Characterization, antioxidant properties and transcriptome analysis of selenium nanoparticles biosynthesized by the high selenite tolerance strain Halomonas sp. SF2000

Microbial synthesis of selenium nanoparticles (SeNPs) has garnered significant attention in recent years due to its eco-friendly and sustainable nature. Numerous microorganisms possess the capability to reduce ionic selenium into SeNPs, a process often associated with microbial detoxification mechanisms. In this study, a strain exhibiting exceptionally high selenite tolerance (up to 1200 mM) was isolated from selenium-enriched organic fertilizers, representing the highest tolerance level reported to date. The strain was identified as Halomonas sp. SF2000. Furthermore, the selenite reduction capability of SF2000 was systematically investigated. The strain reduced 10 mM selenite completely within 60 h. Electron microscopy revealed that the synthesized SeNPs were spherical and predominantly localized extracellularly. Characterization showed that the nanoparticles had a zeta potential of −47.8 mV, confirming the stability of the system. Fourier transform infrared (FTIR) spectroscopy analysis provided insights into the surface functional groups of the nanoparticles. Additionally, the SeNPs exhibited significant antimicrobial activity, free radical scavenging ability, and antioxidant capacity, confirmed by in vitro assays.
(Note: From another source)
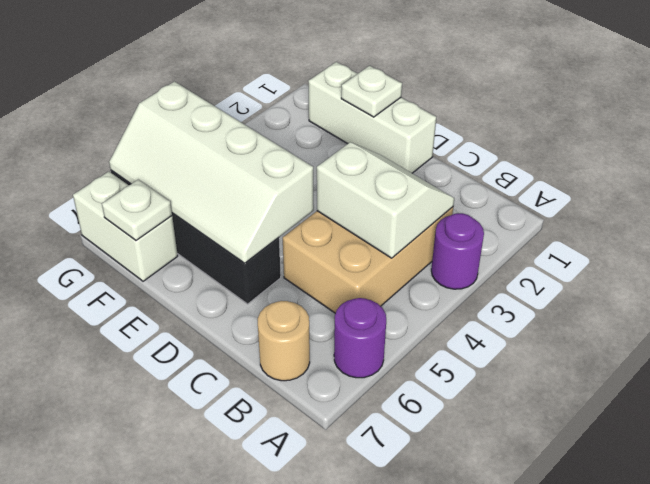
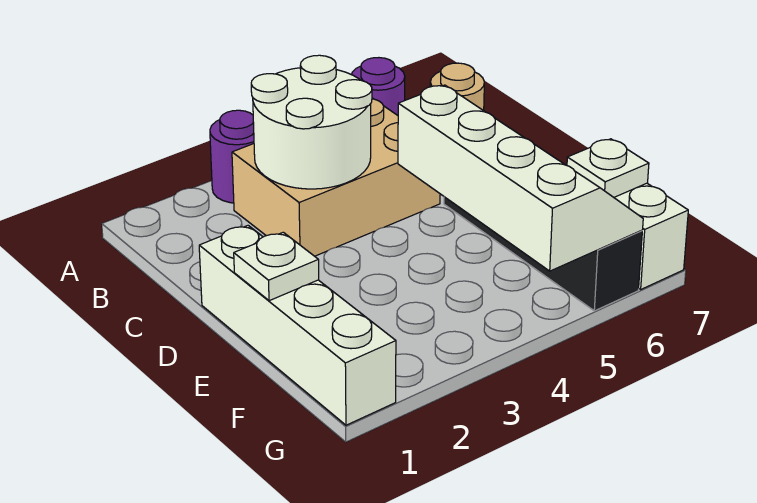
white slope B3:C4 level 2 top 4 -> white round brick B3:C4 level 2
white brick D1:F1 level 1 -> white brick D1:G1 level 1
Transcriptomic analysis revealed that low selenite concentrations primarily upregulated genes associated with reduction activity, while high concentrations also induced the expression of resistance-related genes. This dual regulatory mechanism underpins the exceptional selenite tolerance of SF2000. Notably, this study provides the first report on selenite reduction capability by Halomonas sp., establishing a theoretical foundation for the potential application of SF2000 in environmental remediation, advanced materials, and functional health products.